Efficient design ー how to reduce costs in your design without reducing quality, social or environmental responsibility

Objective: You will learn how to analyse your business designs to reduce costs without reducing quality, or social and environmental responsibility.

There are many costs that you can reduce that do not cut at social and environmental responsibility. There are ways you can tweak your designs that can save you money in prototyping, production, fulfilment, and more – at all stages all the way through.

Let’s take an example scenario that is real.

We have two packages:

Package #1 = 15cm length * 15cm width * 2.1cm thick, 299g

Package #2 = 15cm length * 15cm width * 1.9cm thick, 299g

We are shipping these two packages using Canada Post from Toronto to Vancouver.

When we go to find out the rates, we learn that Package #1 will cost around $17 to ship, while Package #2 will cost only around $5. Why? These packages appear to be almost identical, don’t they?!?!

Well, Canada Post has sizing cutoffs, and one of them makes it so that if your letter is over 2cm thick it must be sent as a parcel rather than as a letter. The price drastically increases when you change from letter to parcel.

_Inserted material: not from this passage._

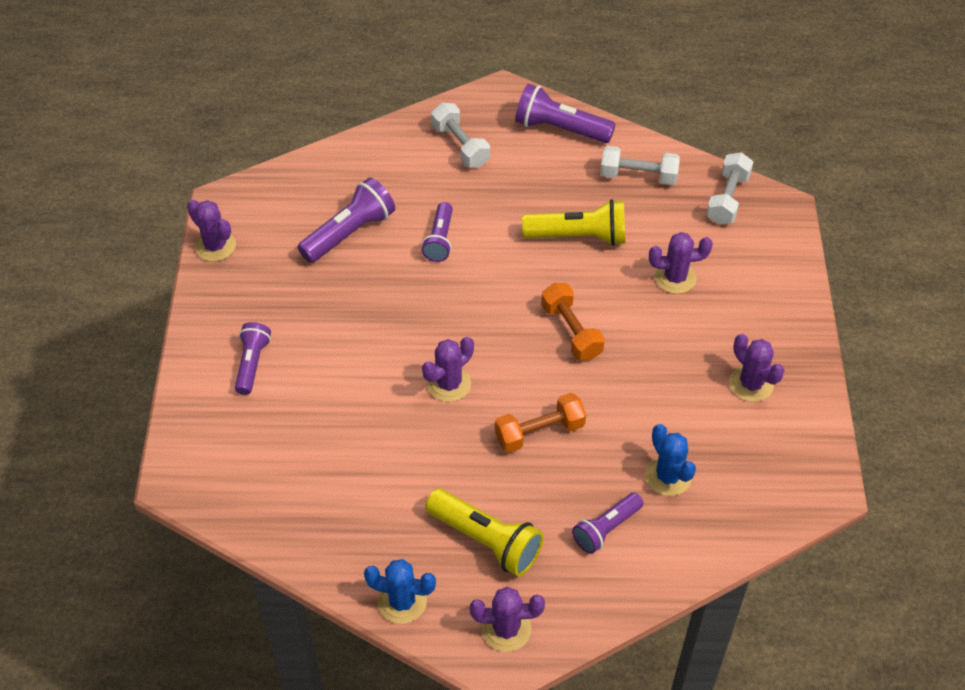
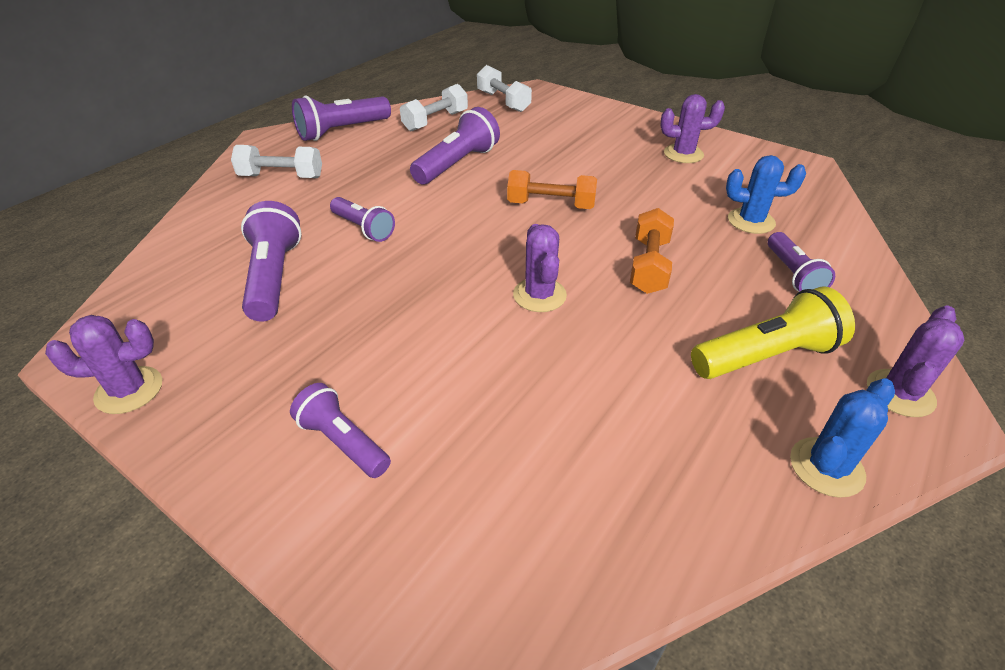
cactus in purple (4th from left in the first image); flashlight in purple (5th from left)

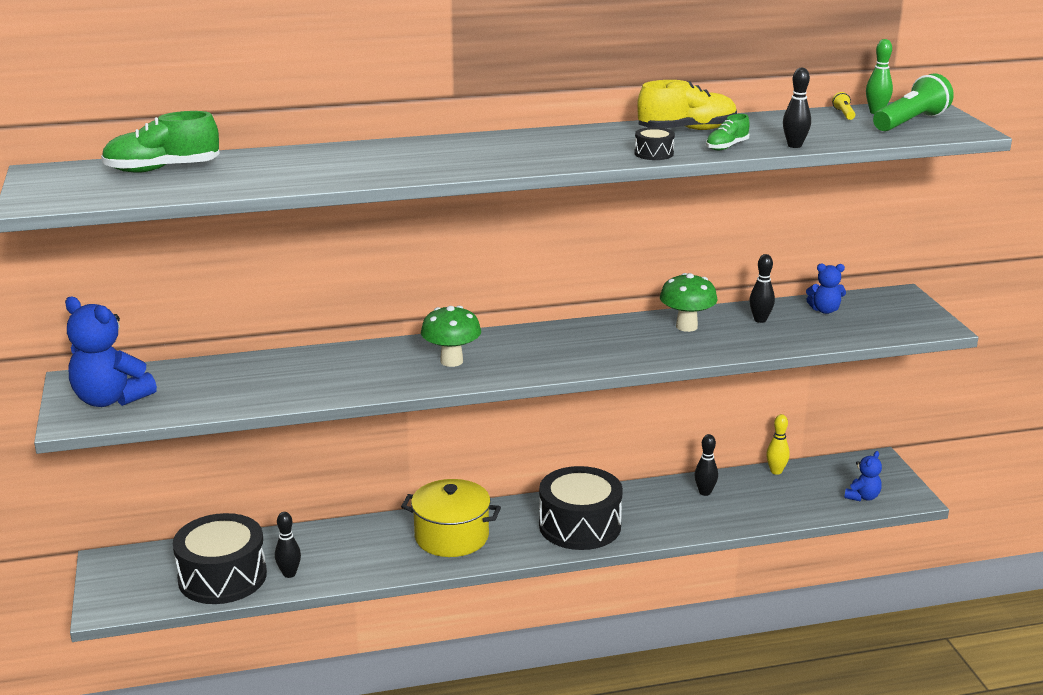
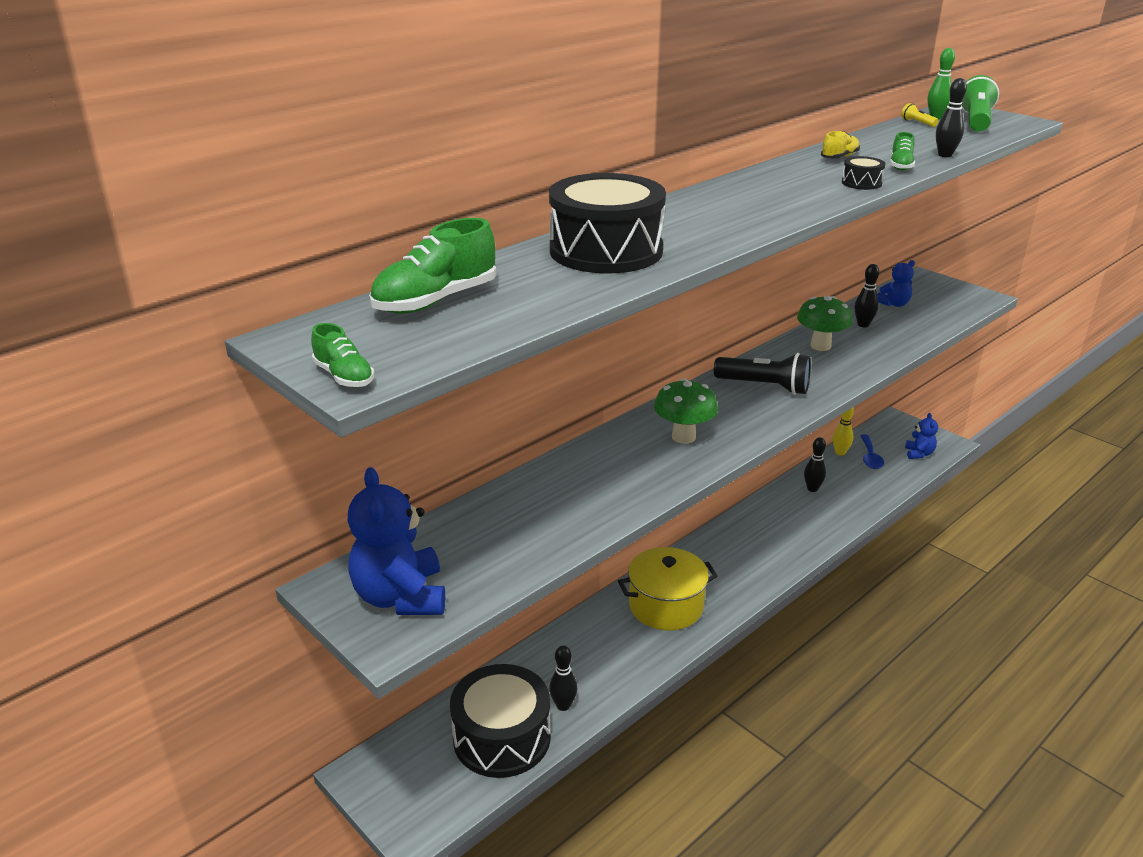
shoe in green (1st from left); flashlight in black; spoon in blue; drum in black (2nd from left); teddy bear in blue (1st from left); shoe in yellow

So what’s the point of this realworld example? Small design changes can make for major savings. If you were at the early stages of designing a product and had to decide if it was to be 1.9cm thick vs 2.1cm thick, you would probably think the decision was completely insignificant – you’d probably believe it won’t matter, but in some cases it really will!

So, what do we do about this?

You need to try to understand the constraints you’re working in and design effectively. Each business interacts with different constraints in different ways, but you want to be a master of understanding the boundaries of your designs and how those boundaries will impact your success. Do not limit this to just the shipping example above. Think about how your business interacts with technology, how it engages with its customers, how you create content, the ways your employees need to interact, and all the different tools you can use to reduce these costs without cutting your product/service quality, damaging the environment, or exploiting people.

On another note, if there is something you need to do, but aren’t quite sure how, a great place to start is by looking up “How to  ___ for $0” on Google. For example, if you need to make a video as a piece of content for your community, look up “How to make a video for $0”. If you need to make some basic brand assets or do something with graphic design like a poster, you could look up “How to make a poster for $0” and you’ll probably be directed to a website like Canva. The point is to be resourceful and understand how you can transcend the current design boundaries and barriers facing your project.

Action Item(s):

  • Look back at your cost list you made in the Cost/Pricing/Market Analysis lesson. Assess what areas might be able to have costs cut without any negative impacts. Make a list of these areas.
  • Do further research on each of these areas to better understand if there are ways you could reduce costs with a more efficient design.